A science and technology scholar, a neuroscientist and a choreographer engage a discussion around the concept of access from their particular perspective and field of practice through responding to the same set of open-ended questions. Not intended as a panel of experts, but rather a set of personal perspectives side-by-side to provide a point of reflection and inspiration across distinct but interconnected schools of thoughts. What can we learn about our value systems related to access by measuring conceptual divergence and proximity from others? Can such comparison reveal previously opaque political and historical context around access as a concept and directive?
I believe that those of us who position the arts to be a site of transformational experiences, personal development, and connection to community have a deep responsibility to engage the idea of access, asking how the art field may be reinforcing or disrupting harmful patterns of exclusion, inequity and homogenization.

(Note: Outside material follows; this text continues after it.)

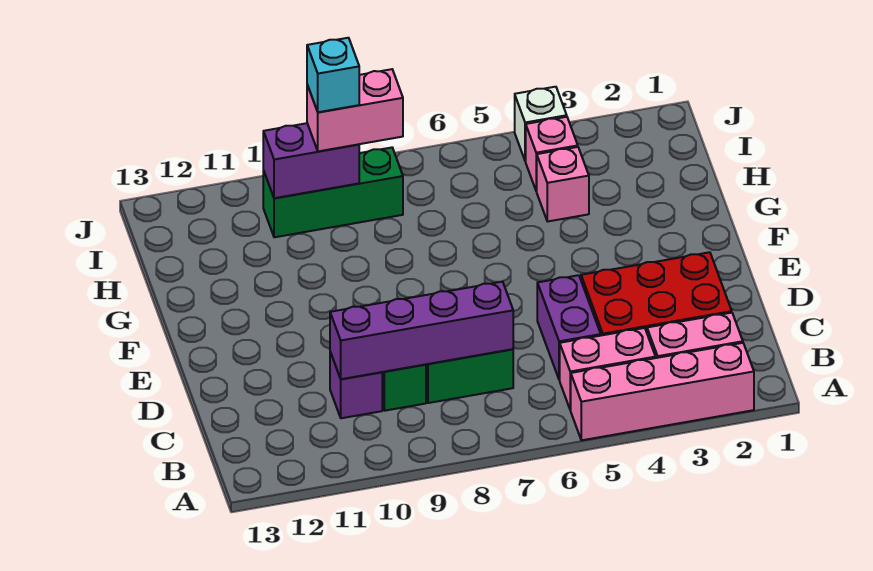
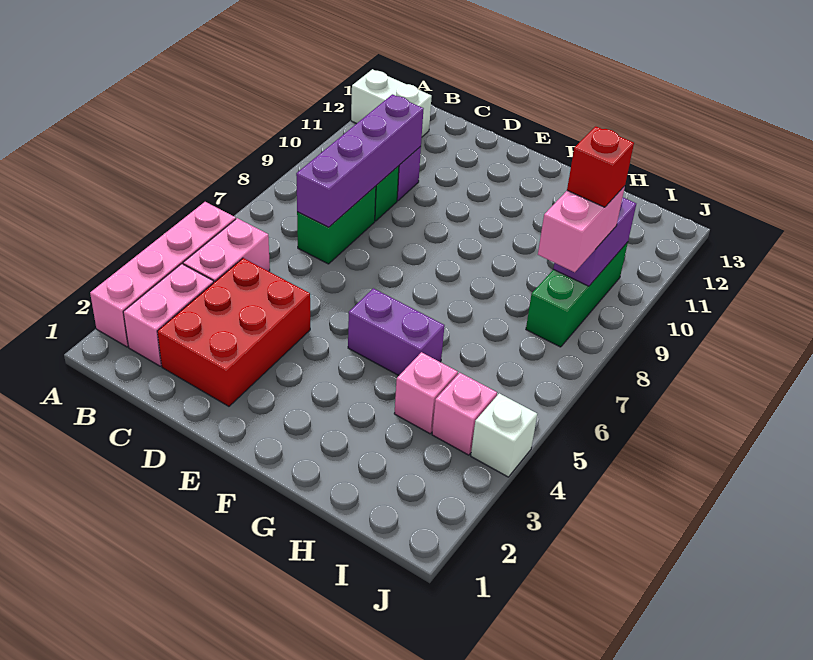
none -> white brick A12:B12 level 1
purple brick C5:D5 level 1 -> purple brick F5:G5 level 1
cyan brick I9 level 4 -> red brick I9 level 4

Access has long been a concern in the arts field. Why is it important to have access to the arts? For me personally, engaging in the arts opened up planes of thinking and being that felt vitally urgent to my personal development, healing, and self-realization. While also sparking connections beyond my own frameworks, ability, and perspectives; art points to unlikely associations rather than reinforcing associations that stabilize my existing perspectives. Beyond this internal, personal impact, I believe the arts to be uniquely powerful in building community. In holding this belief, I therefore must insist on urgently exploring who has access to the arts, and how that access happens beyond base-level ADA requirements related to “accessibility” and economic affordability measures. How can we better understand the psychological, social, and cultural conditions required to truly invite and connect with people from more varied personal backgrounds in and through the arts?